George R. Tynan: physicist

:banana: (shrugs, peels banana).
Those “Key Next-steps” are only hard if you approach from the wrong direction. Conventional laser ICF is the wrong way. It’s hard, like trying to solve a Rubik’s cube while wearing oven mitts. BSF is the right way. It’s easy, like shooting a marble into a funnel—it’s going to hit the bottom no matter how bad your aim is.

Let’s cover Tynan’s journey, step-by-step:

  • :money_with_wings: laser diode prices are dropping, like over-ripe coconuts, the same way chips and solar prices fell. And, with multi‑chamber fusion plants, the laser can be kept popping instead of napping. So the cost gets spread, like creamy peanut butter, across all of the chambers. Mash those thoughts together with a few bananas and you get a delicious, practical, budget-friendly laser system.
  • :collision: Targets don’t have to be gold-plated diamond idols costing $100,000 a pop. Bubbles are free. Just puff the fuel into the FLiBe and—poof—instant target. Easy, affordable, unlimitted supply. :slight_smile:
  • :shield: Mainstream guys are forever fretty about their poor metal walls getting brittle, bloated, and cranky. BSF ignites fusion in a centrally located blast zone, surrounded by a thick liquid shield. Nothing gets through, and it’s self-healing! It’ll last hundreds of years while the other guys are out there swapping parts every six months.
  • :bullseye: What kind of laser system can track & hit — within 10 microns — distant targets traveling 200 mph? The mainstream guys are stumped. Meanwhile, BSF yawns… no need to aim, “It’s impossible to miss!” For details, see: Archimedean Spiral Detector … Positioning speed & accuracy … Triggering the laser … GPT 5.2’s assessment of BSF … How sensitive is BSF to fuel misalignment?
  • :monkey_face: BSF’s method of ‘volume ignition’ starts with a large, instability-resistant, high-yield plasma target. Due to Bremsstrahlung trapping and alpha-heating, low-temperature ignition makes extremely high gains possible. Unlike ICF plasmas, which rapidly explode into a vacuum, a BSF plasma diffuses slowly into the FLiBe. For more details, see: DIMENSIONAL ANALYSIS: how bubble size & density influence yield?

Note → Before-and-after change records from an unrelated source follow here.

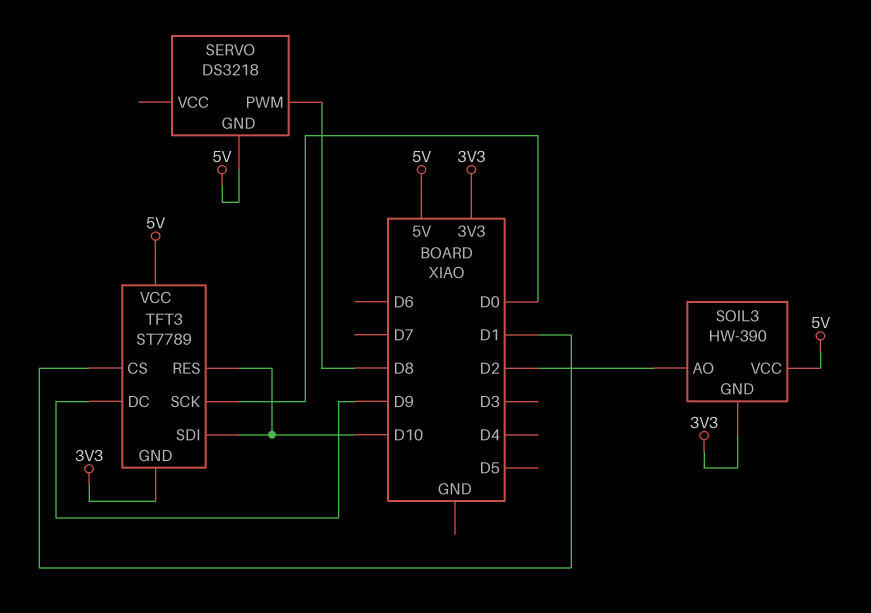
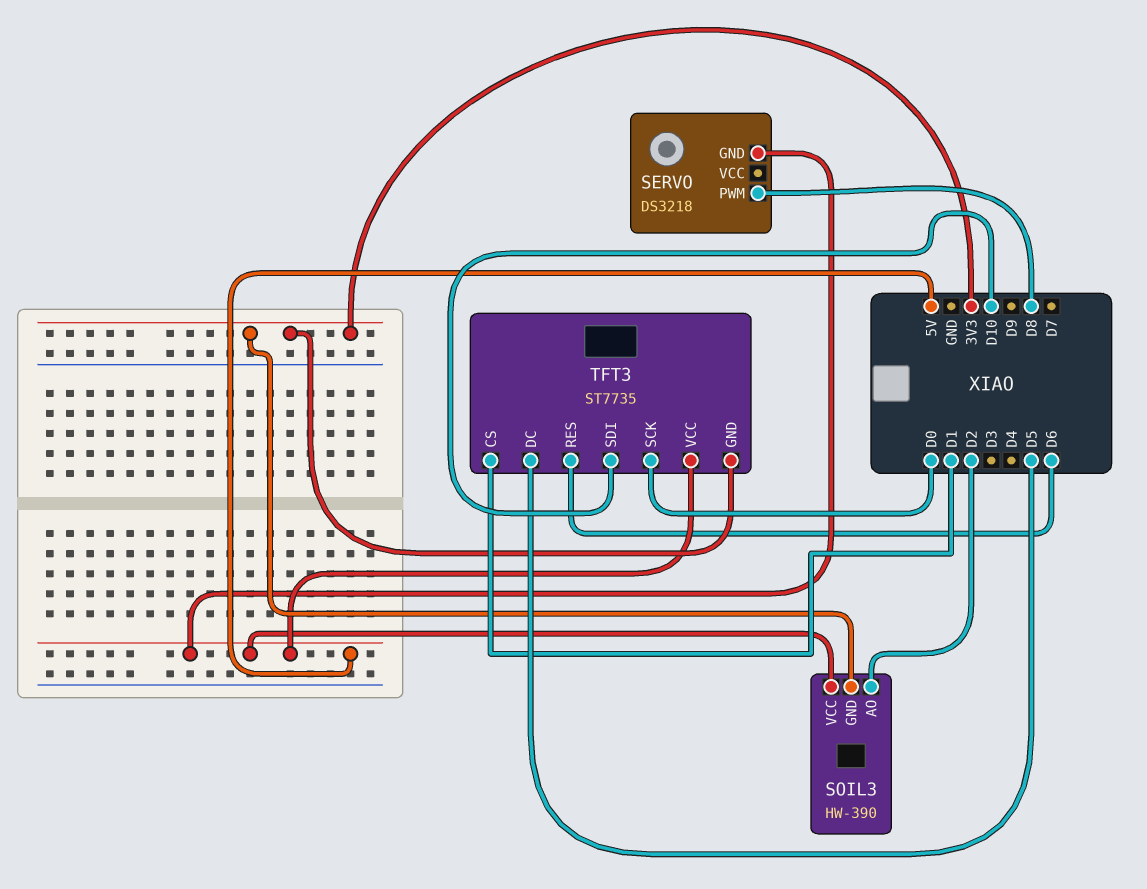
TFT3: ST7789 -> ST7735
TFT3 pin DC: D9 -> D5
TFT3 pin RES: D10 -> D6

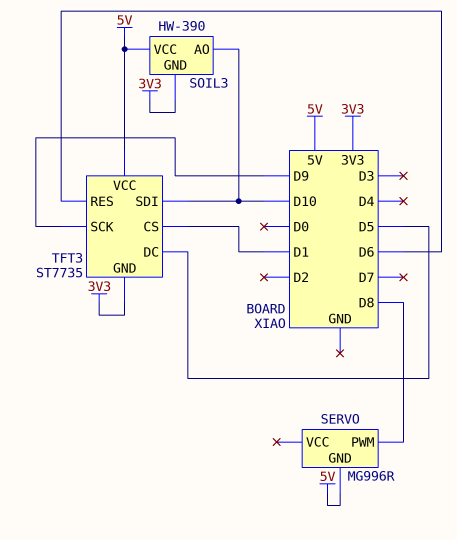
SERVO: DS3218 -> MG996R
SOIL3 pin AO: D2 -> D10
TFT3 pin SCK: D0 -> D9

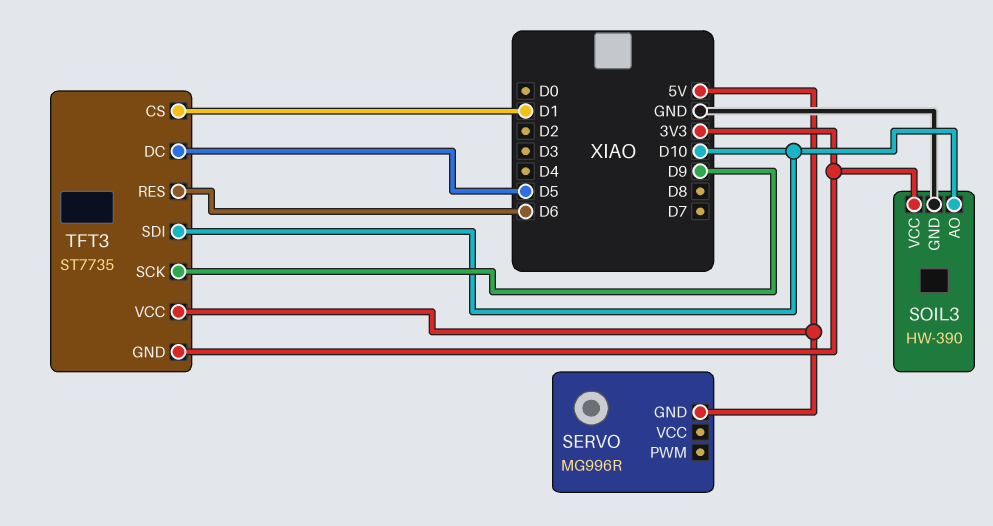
SERVO pin PWM: D8 -> none
SOIL3 pin GND: 3V3 -> GND
SOIL3 pin VCC: 5V -> 3V3

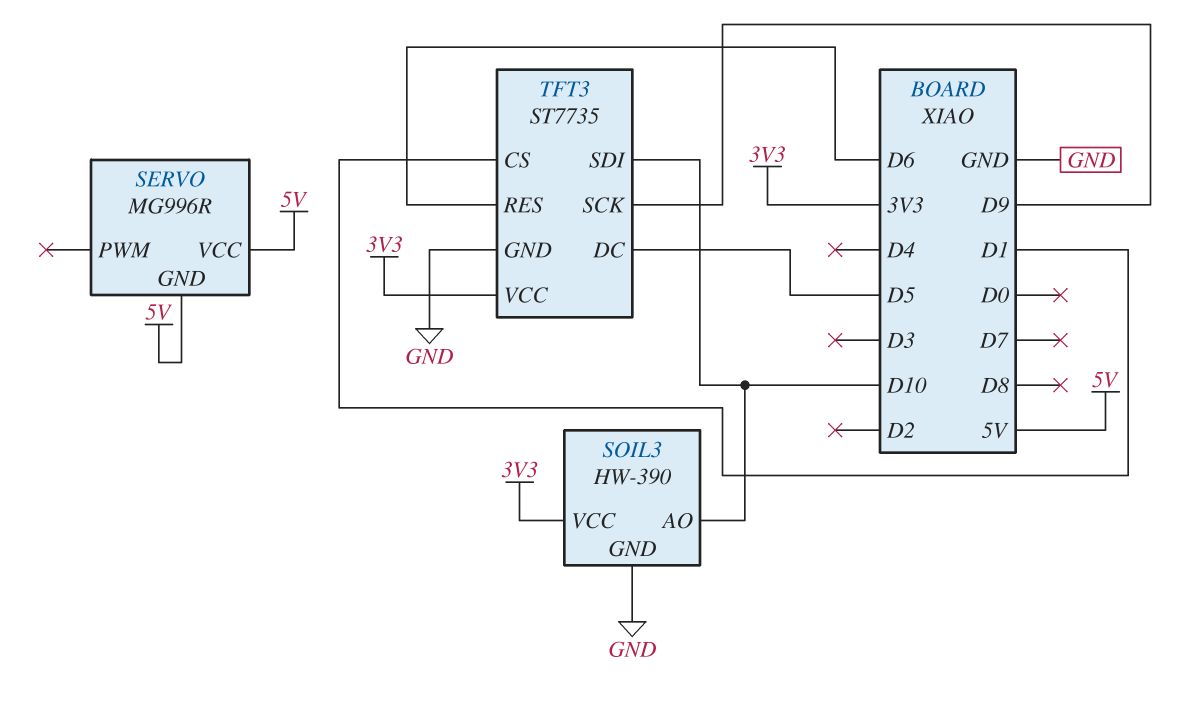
SERVO pin VCC: none -> 5V
TFT3 pin GND: 3V3 -> GND
TFT3 pin VCC: 5V -> 3V3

  • :birthday_cake: Tritium problem? Pfft — piece of cake! The only thing to worry about is over-production. BSF’s contact-blanket, no enrichment needed, cruises along with a TBR > 1.2, easily out-breeding most other blanket designs. And, since FLiBe keeps circulating, tritium recovery is continuous and fast, with fewer radioactive decays to nibble away at stocks.

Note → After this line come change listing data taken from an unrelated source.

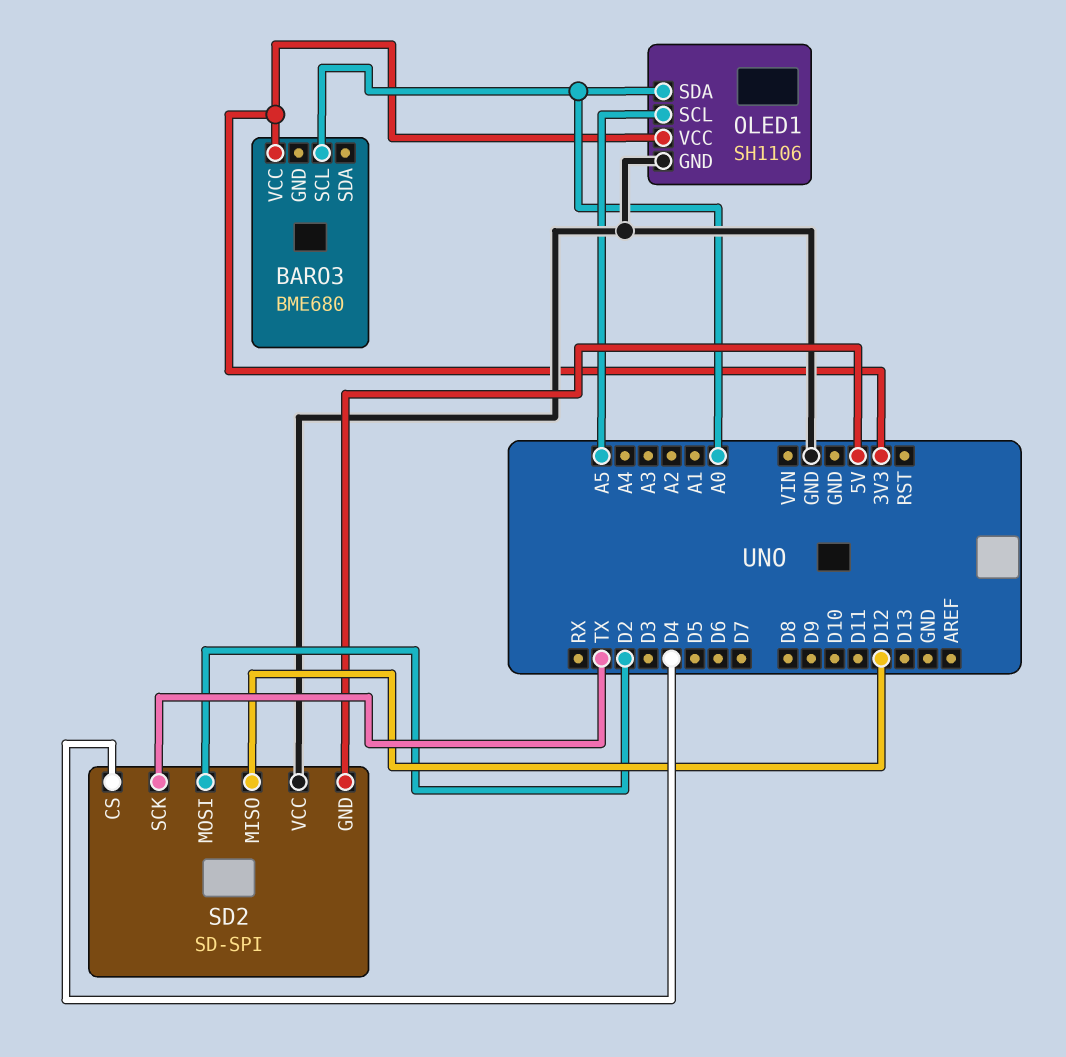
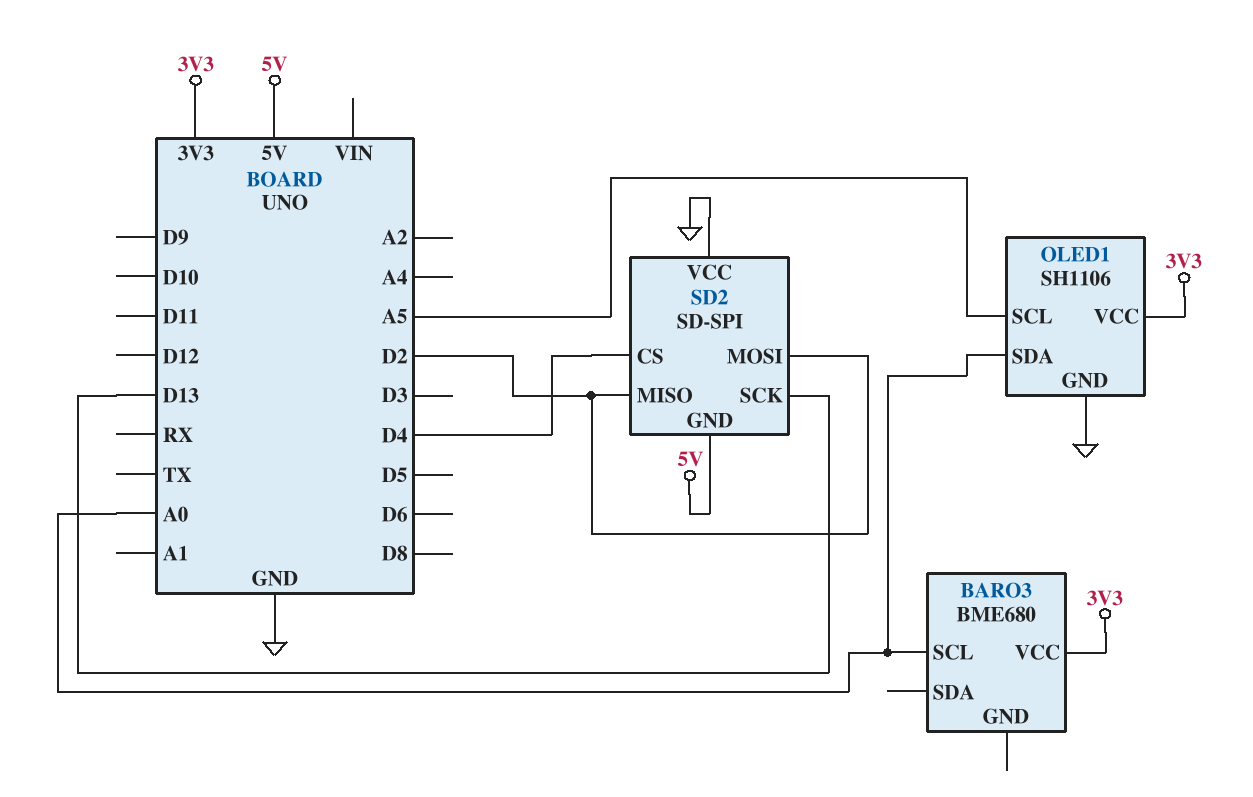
SD2 pin MISO: D12 -> D2
SD2 pin SCK: TX -> D13

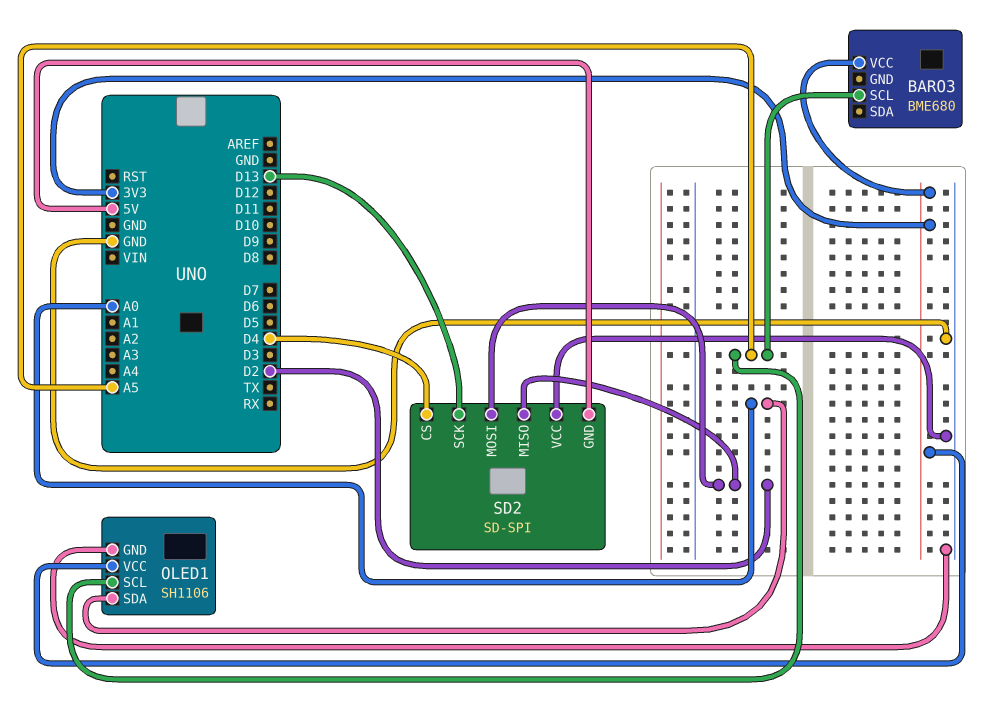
BARO3 pin SCL: A0 -> A5

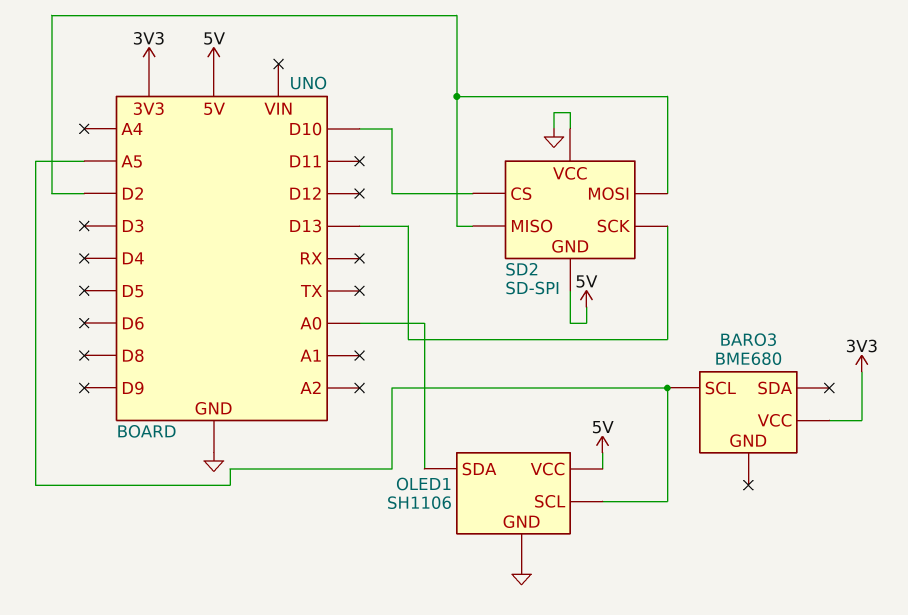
OLED1 pin VCC: 3V3 -> 5V
SD2 pin CS: D4 -> D10

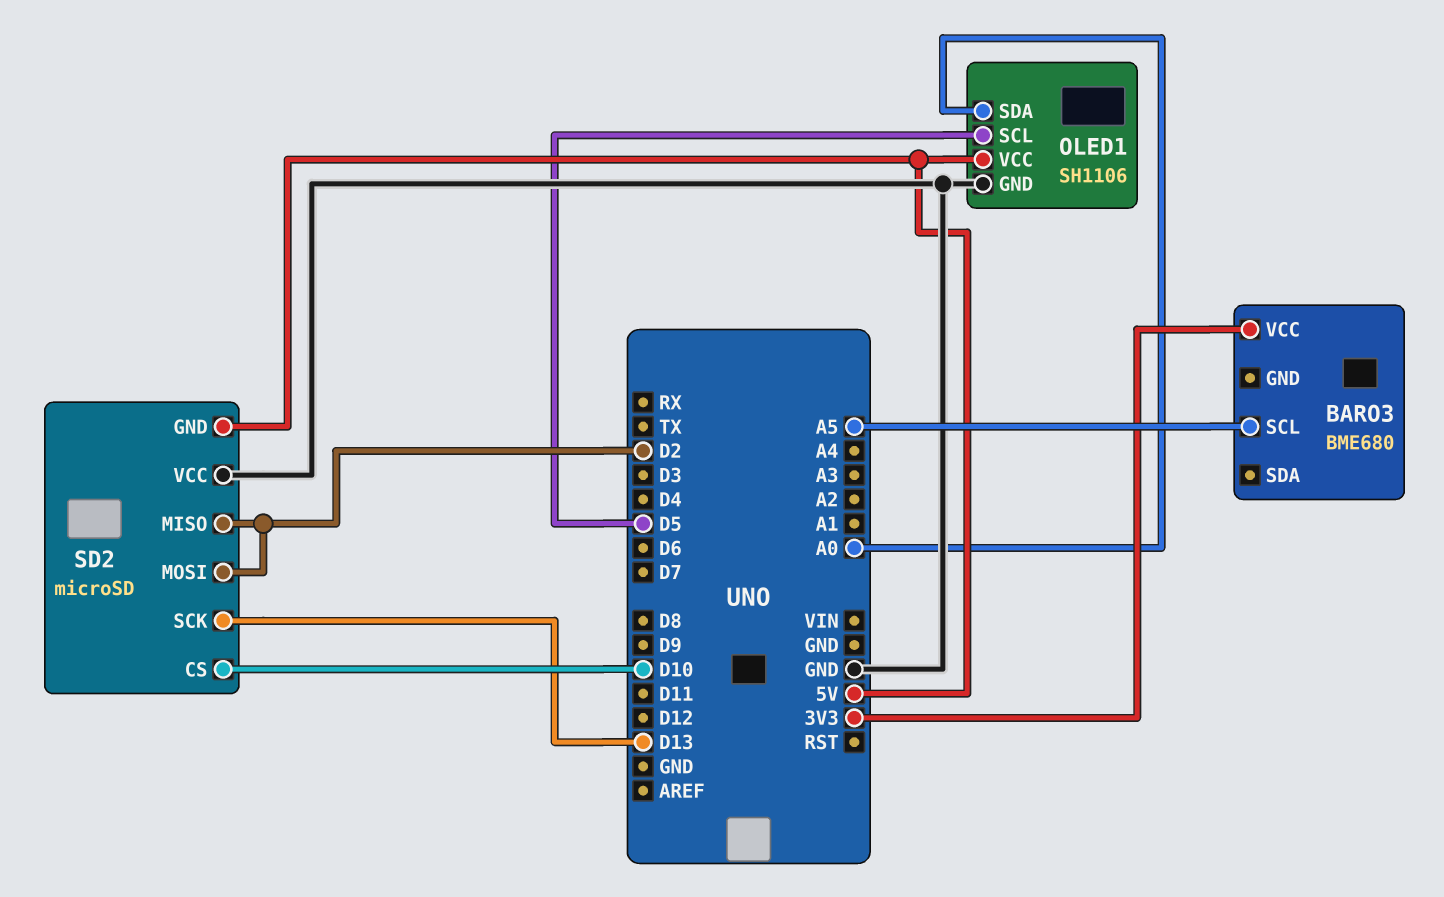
OLED1 pin SCL: A5 -> D5
SD2: SD-SPI -> microSD

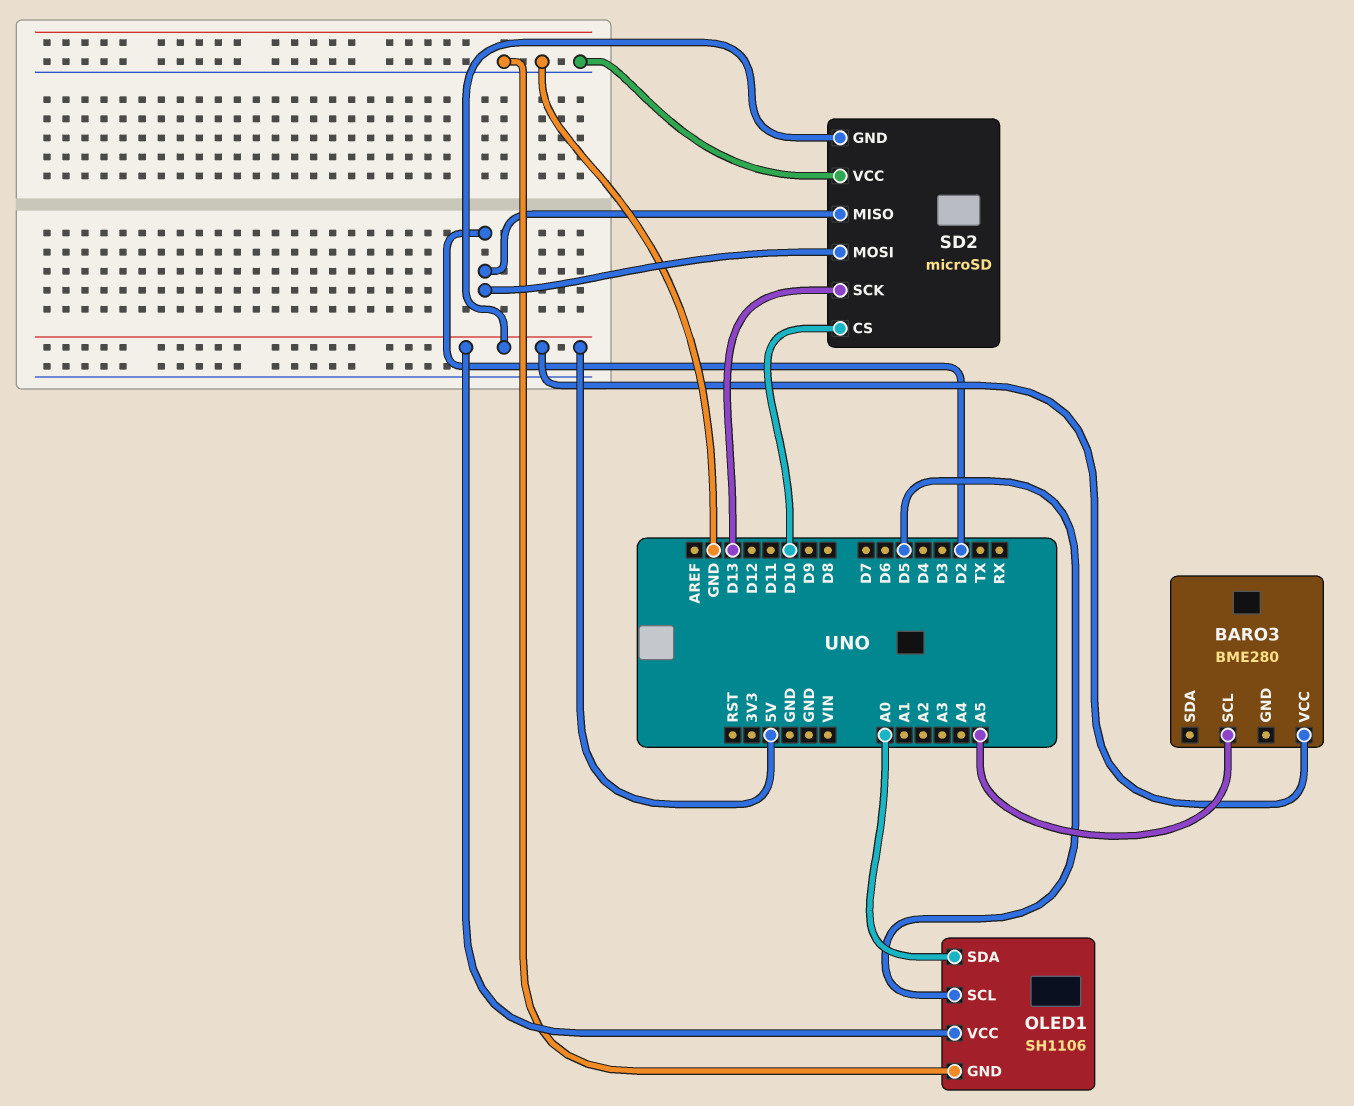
BARO3: BME680 -> BME280
BARO3 pin VCC: 3V3 -> 5V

  • :money_bag: The laser of an ICF power plant is a money-sponge — mostly sitting around doing nothing. But pack a bunch of fusion chambers around one and suddenly the cost flips: the chambers start doing the heavy lifting. And we already know how to build the cheapest chambers in the jungle — contact blankets all the way down. Full speed! Maximum punch! With a pricetag based on a design that uses much less material (~1%) than a standoff blanket, you’re squeezing the most juice from the least bananas.